Неожиданно лицо её стало мертвенно-бледным, она вдруг поняла, что сказала. Она призналась ему в любви. Интересно, дошло это до него?

Её трясло все сильнее. Она не могла заставить себя посмотреть на него и опустилась на стул, потому что иначе просто упала бы и закрыла лицо руками. Ну конечно же, до него дошло. Он ведь не дурак. Осталось только вынести его презрение или, может быть, жалость. И когда она почувствовала, как он пытается отвести её руки от лица, она не сопротивлялась, лишь покраснела от стыда, увидев, что её разорванная юбка задралась намного выше колен.

Она хотела привести себя в порядок, но он продолжал держать её за руки, затем притянул их к себе со словами:

– Скажи это ещё раз. Скажи, что ты любишь меня.

Селина опустила голову – спутанные волосы упали на лицо. Она не сделает этого. Одного раза достаточно; она не позволит, чтобы её заставляли ещё раз признать своё унижение.

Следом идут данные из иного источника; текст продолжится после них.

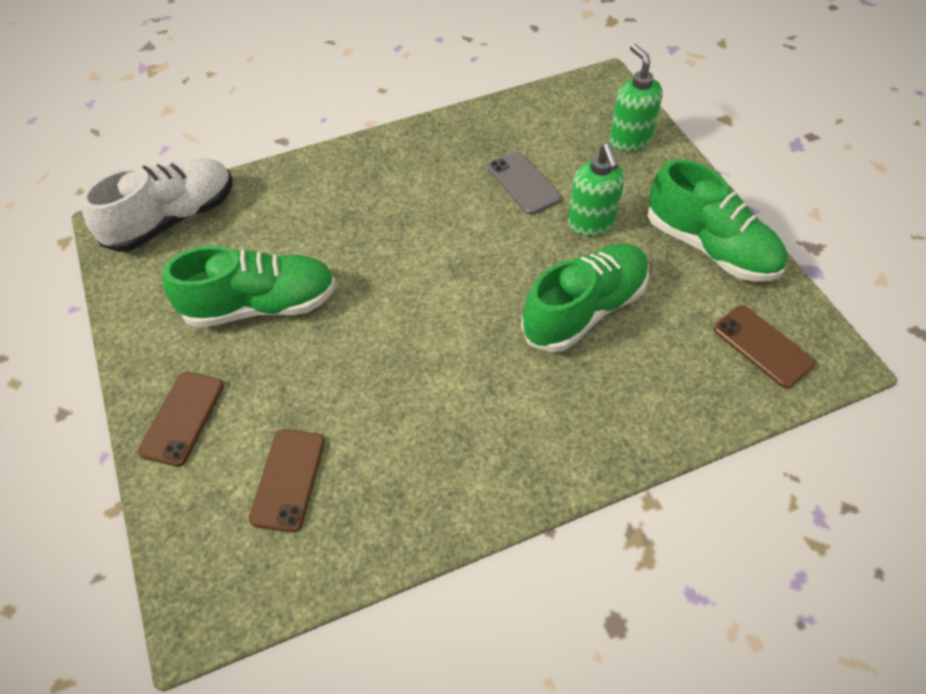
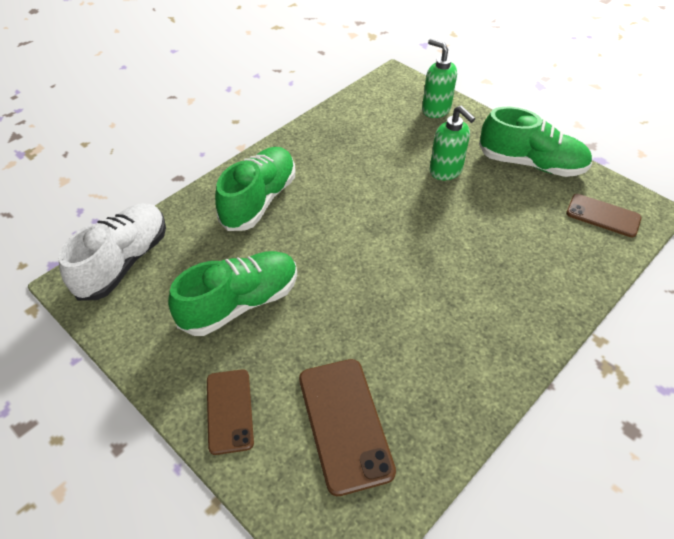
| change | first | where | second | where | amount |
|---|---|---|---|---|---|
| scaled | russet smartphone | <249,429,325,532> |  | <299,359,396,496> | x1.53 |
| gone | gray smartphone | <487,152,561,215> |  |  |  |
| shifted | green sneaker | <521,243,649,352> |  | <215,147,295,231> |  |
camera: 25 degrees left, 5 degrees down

– Может быть, тебе будет легче, если я скажу, что да, ты была права, я действительно лгал и продолжал лгать, пока ты сама все не поняла и не сделала свои выводы? И я действительно говорил правду, как я понимал её тогда, когда сказал, что никогда не полюблю, что я смотрю на любовь как на вздор, иллюзию. – Он отвёл с её лба прядь волос и, взяв её за подбородок, приподнял её лицо, не сводя с неё своего завораживающего взгляда. Губы его находились буквально на расстоянии нескольких сантиметров от её опухших и дрожащих губ.

Ну вот, он опять признался, что не способен на любовь! Её нижняя губа предательски дрожала, а он увидел этот признак капитуляции и прижался к её рту своими мягкими успокаивающими губами, шепча:

– Я долго обманывал сам себя. До того самого момента, как ты сбежала от меня. Я знал, что хотел тебя так, как никогда в жизни не хотел ни одну женщину. И не только в постели, но и в своей жизни, в каждое мгновение. Но я не понимал, что люблю тебя, до тех пор, пока ты не ушла. – Он привлёк к себе её неожиданное обмякшее тело, прижимая к своей груди её золотисто-каштановую голову. – Я не знал, какая боль сильнее – от того, что я любил и потерял тебя, или от того, что ты наговорила мне тогда.

– Ты говоришь правду? – Она медленно подняла голову. Оказывается, она плакала и не замечала этого.

– Никогда в жизни я не был правдивее, киска!

– А тогда… тогда, что ты делал с этой женщиной? – И продолжила в ответ на его непонимающий взгляд. – Ну с той, облитой красным шёлком?

– Разговаривал. Убивал время, пока ты не появилась на лестнице. – Он цинично усмехнулся:

– Облитая шёлком, гм? Жаль, я был слишком рассеян, чтобы заметить это. По-моему, она какая-то приятельница Тани – манекенщица.

А потом он поцеловал её так, что у неё перехватило дыхание и закружилась голова. Она ошеломлённо посмотрела на него, когда он оторвался от её губ и заявил:

– Свадьба не отменяется.

Она не нашлась сразу что ответить. Она чувствовала, как он весь горит желанием, целуя её. Она встряхнула головой, пытаясь прийти в себя, и почувствовала, как он потянул молнию на спине её платья. Она сказала чуть охрипшим голосом, сама испытывая чувственное возбуждение и наслаждаясь этим:

– Ну, конечно. Я бы обязательно вышла за тебя замуж до того, как поняла, что люблю тебя, по крайней мере, – поправилась она, – мне кажется, я бы сделала это. Ещё бы, ведь ты самый необыкновенный человек из всех, кого я встречала. Потом, когда я поняла, что ты никогда не причинишь зла Мартину или кому-либо из его семьи и что я влюбилась в тебя, то решила, что не могу стать твоей женой. Ведь ты же говорил мне, что не веришь в любовь.